Friday, February 8th, 2013

Knit One, Purl Rhodia


We love seeing how people use our products and I found it pretty interesting that a dotWebbie was helping to maintain the structure of a new knitting pattern. (With Bleu Pervenche ink?)

Though I’ve always wanted to learn to knit, I’m not the type that can tolerate the discipline needed to follow a pattern. My sweaters would come out with three arms, socks with extra toes… you know where I’m coming from? Until that time, I’m happy to buy pretty knitted hats and scarves from local fiber artists.

Do you knit?

Image courtesy of Shangching CH – follow bakanekosan on Instagram.

5 thoughts on “Knit One, Purl Rhodia

  1. As somebody who does needlework, the grid notepads are perfect to dream up or record patterns.

  2. Yes! I was just putting together a pattern for my cousin, who requested a sweater for her cat. In a situation like that, you have to essentially create your own pattern by calculating the swatch size together with the unique measurements. It helps to have a handwritten copy—like another commenter has said, it’s easier to have a small flat surface to write on than a notebook. I use the Rhodia flip notepad.

  3. I use graph paper to work out ideas for projects and wire bound notebooks to write out patterns that I am gong to work from – it needs to lay flat while I am knitting.

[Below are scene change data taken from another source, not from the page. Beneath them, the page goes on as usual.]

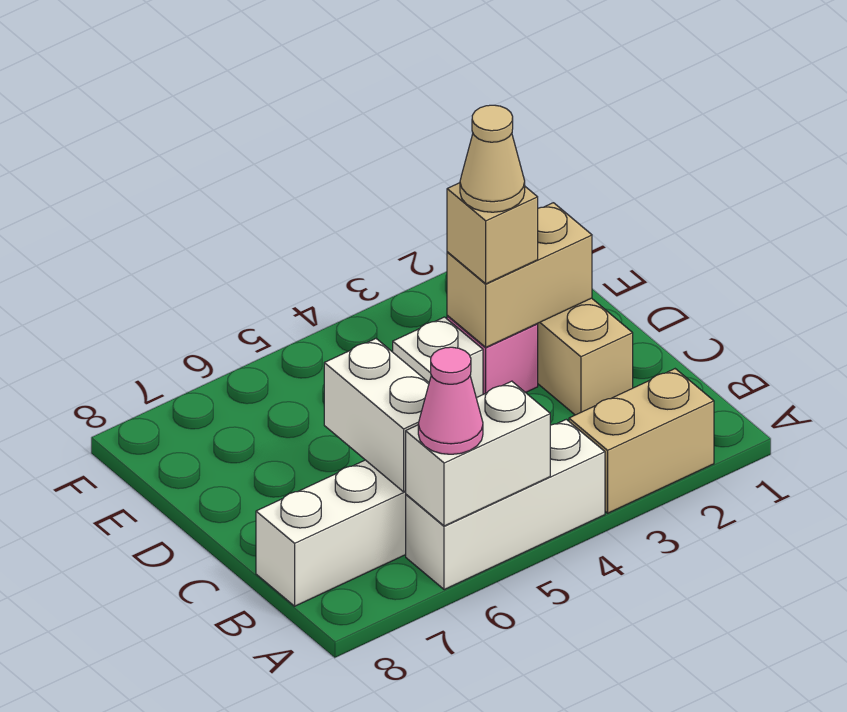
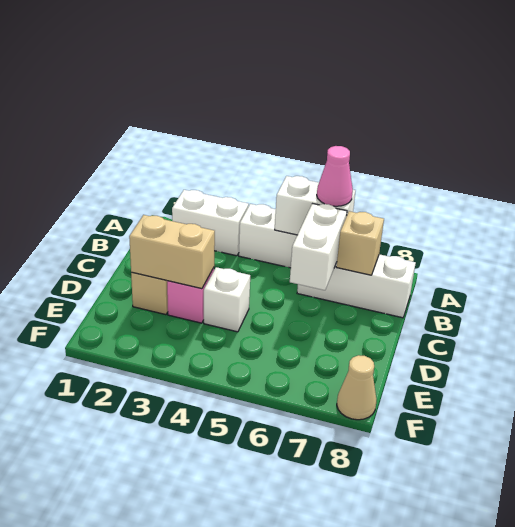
tan brick A2:A3 level 1 -> white brick A2:A3 level 1
tan brick D3 level 3 -> tan brick B7 level 2
tan cone D3 level 4 -> tan cone F8 level 1

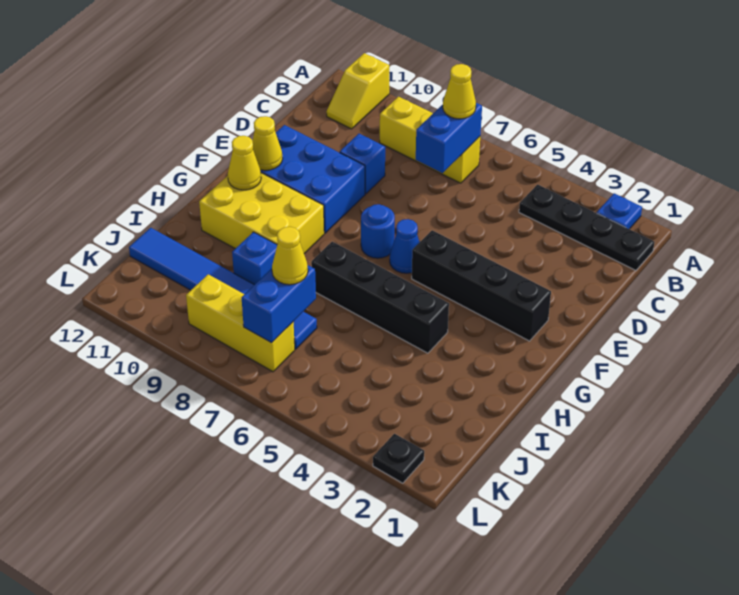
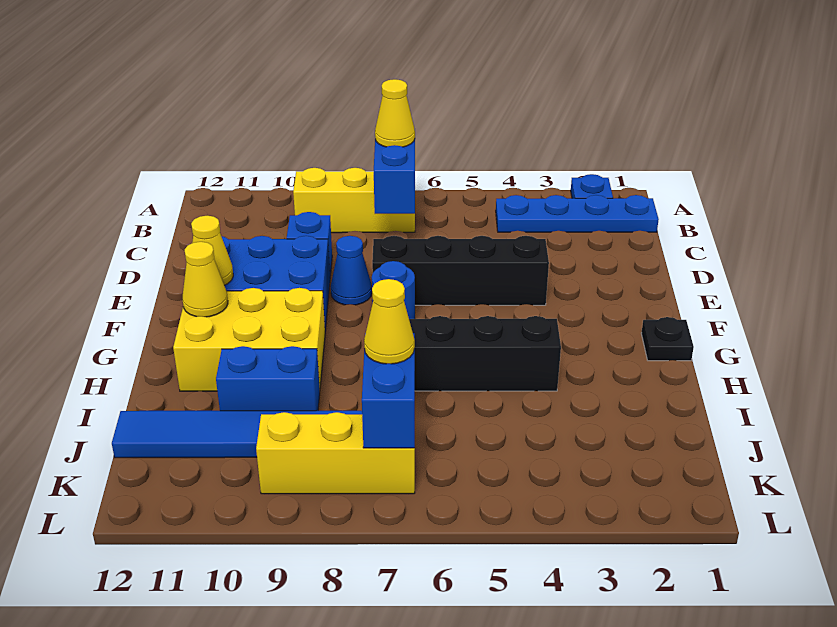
yellow slope A11:B11 level 1 top A -> none
black plate B1:B4 level 1 -> blue plate B1:B4 level 1
black brick F2:F5 level 1 -> black brick E4:E7 level 1
blue cone F6 level 1 -> blue cone E8 level 1
blue brick I9 level 1 -> blue brick I9:I10 level 1
black plate L2 level 1 -> black plate G1 level 1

  4. I used to knit (and crochet) a lot when I was in 9th grade or so but, like you, I was never patient enough to follow pattern (knitting itself just seems to flow naturally and doesn’t require any brain power) so the clothes all end up looking funny.

    But the pouches are fine though. Right now I am planning to knit a case for the 2 more expensive pens in my collection, I am still undecided on the yarn choice…

  5. I do knit, but a webbie would never work for me. A notebook must stay open and flat for my pattern. I have pulled paper from my rhodia pad a few times so that my fountain pen ink will match the yarn I’m using :-) That’s always fun.